### [TASK BRIEF]
An exact restatement is required. Cover only the lines of the records from the first through the line with "part: (472, 409) -> (599, 462), size x1.6", and skip pictures.

Dataset excerpts:
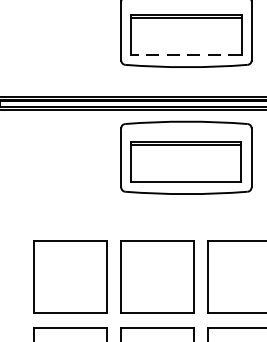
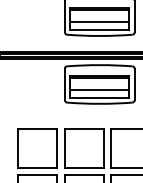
line: (185, 40) -> (99, 21), added
line: (185, 55) -> (99, 29), dashed -> solid
line: (185, 167) -> (99, 89), added

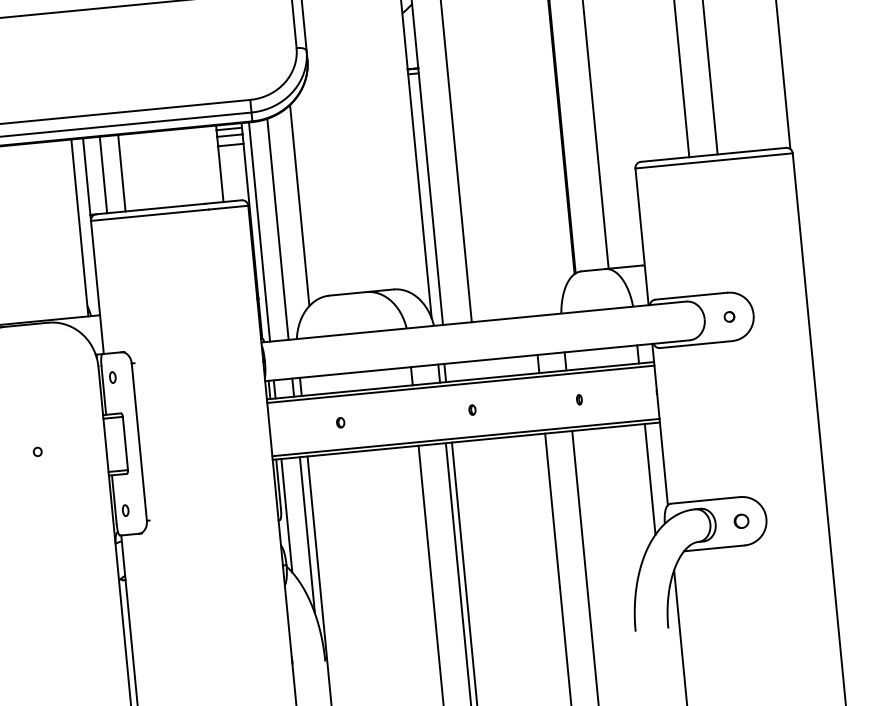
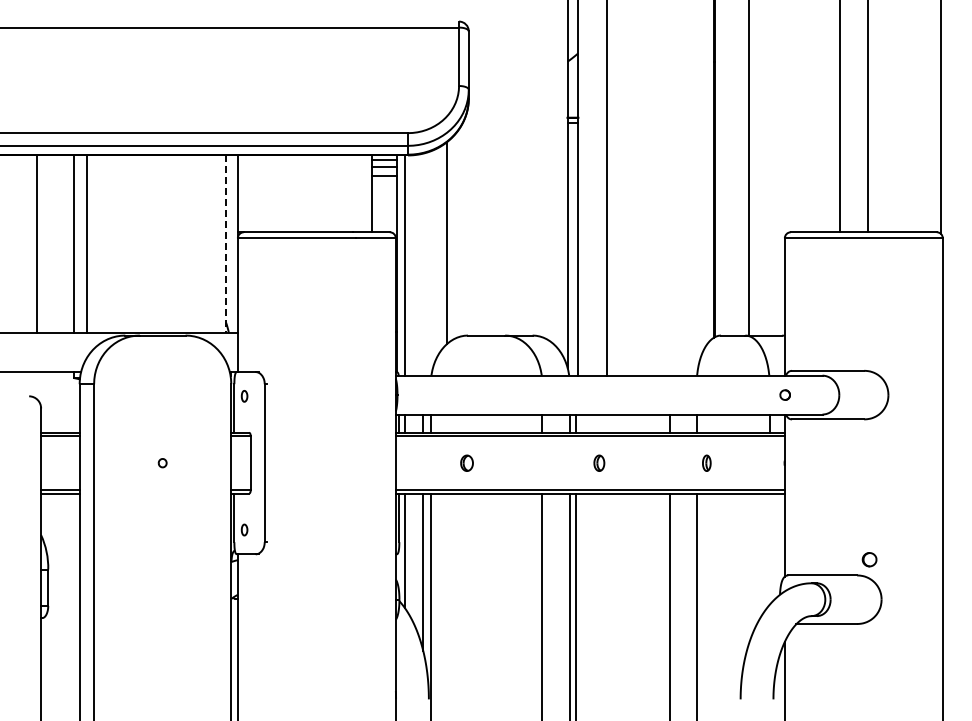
line: (122, 172) -> (273, 193), removed
line: (103, 174) -> (254, 193), removed
line: (80, 228) -> (226, 244), solid -> dashed
line: (278, 229) -> (423, 264), removed
part: (728, 316) -> (784, 394), moved
part: (578, 399) -> (706, 462), size x1.6
part: (472, 409) -> (599, 462), size x1.6
part: (340, 422) -> (466, 462), size x1.6
line: (649, 478) -> (769, 548), removed
part: (741, 521) -> (869, 559), moved

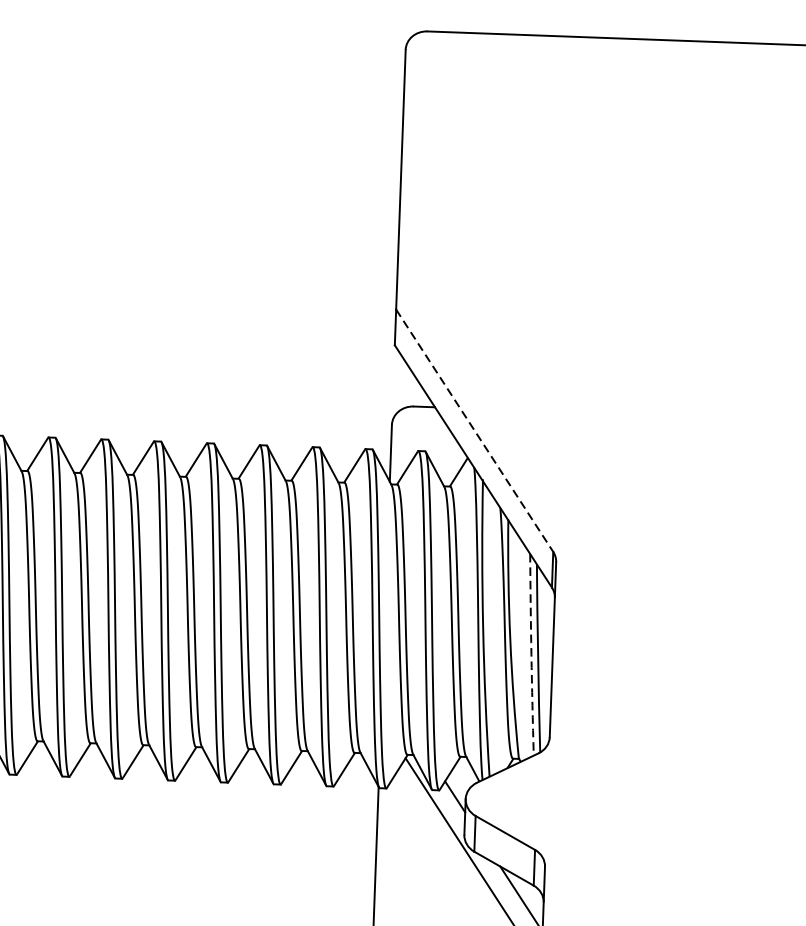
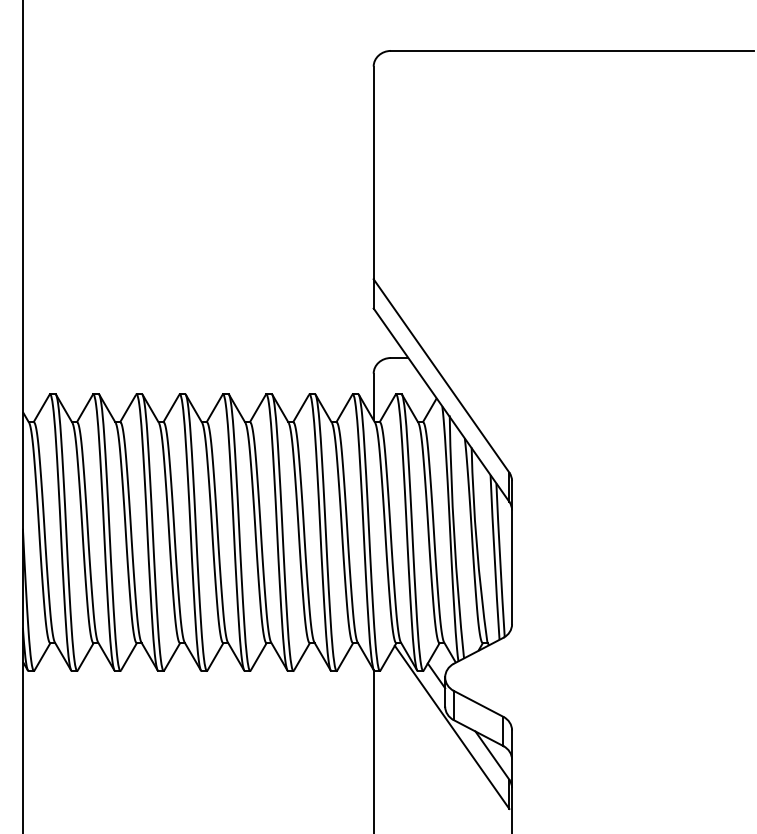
line: (474, 431) -> (441, 376), dashed -> solid
arc: (531, 654) -> (494, 557), dashed -> solid

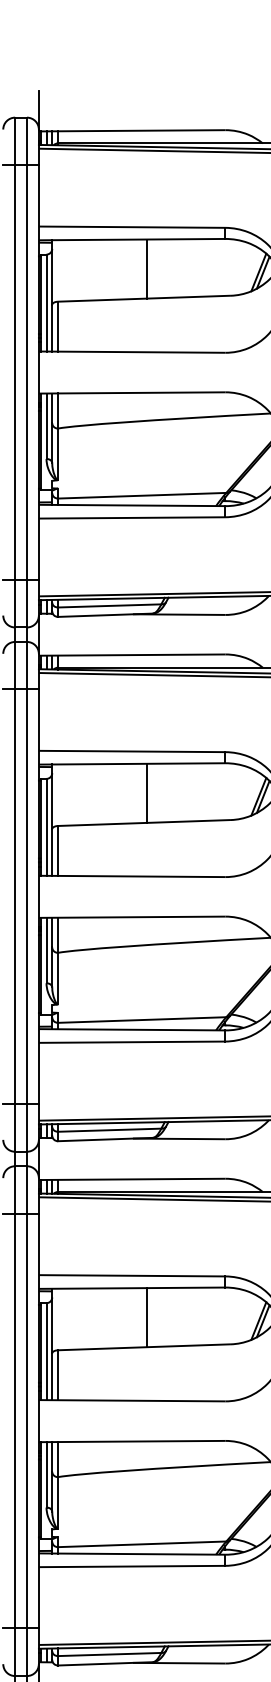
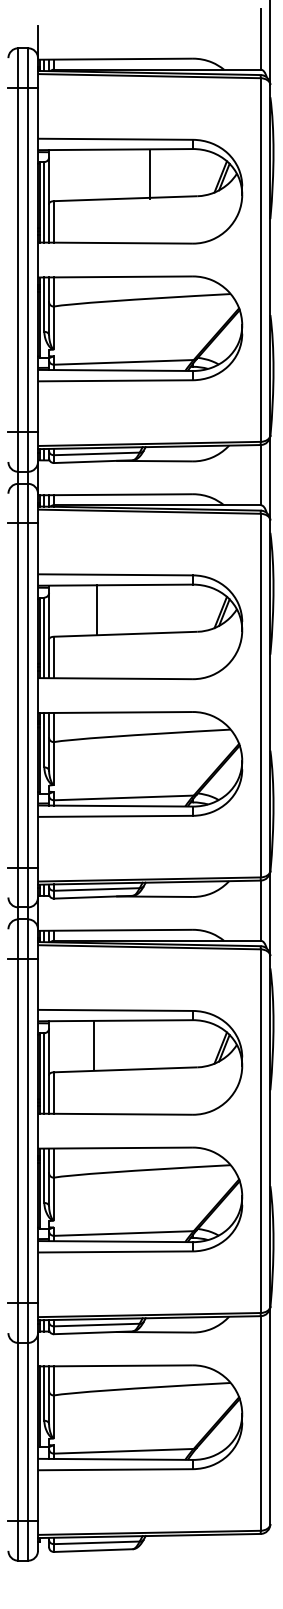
line: (147, 268) -> (150, 173), moved
line: (147, 793) -> (97, 609), moved
line: (147, 1316) -> (94, 1044), moved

### [REPLY TO THE TASK]
line: (185, 40) -> (99, 21), added
line: (185, 55) -> (99, 29), dashed -> solid
line: (185, 167) -> (99, 89), added

line: (122, 172) -> (273, 193), removed
line: (103, 174) -> (254, 193), removed
line: (80, 228) -> (226, 244), solid -> dashed
line: (278, 229) -> (423, 264), removed
part: (728, 316) -> (784, 394), moved
part: (578, 399) -> (706, 462), size x1.6
part: (472, 409) -> (599, 462), size x1.6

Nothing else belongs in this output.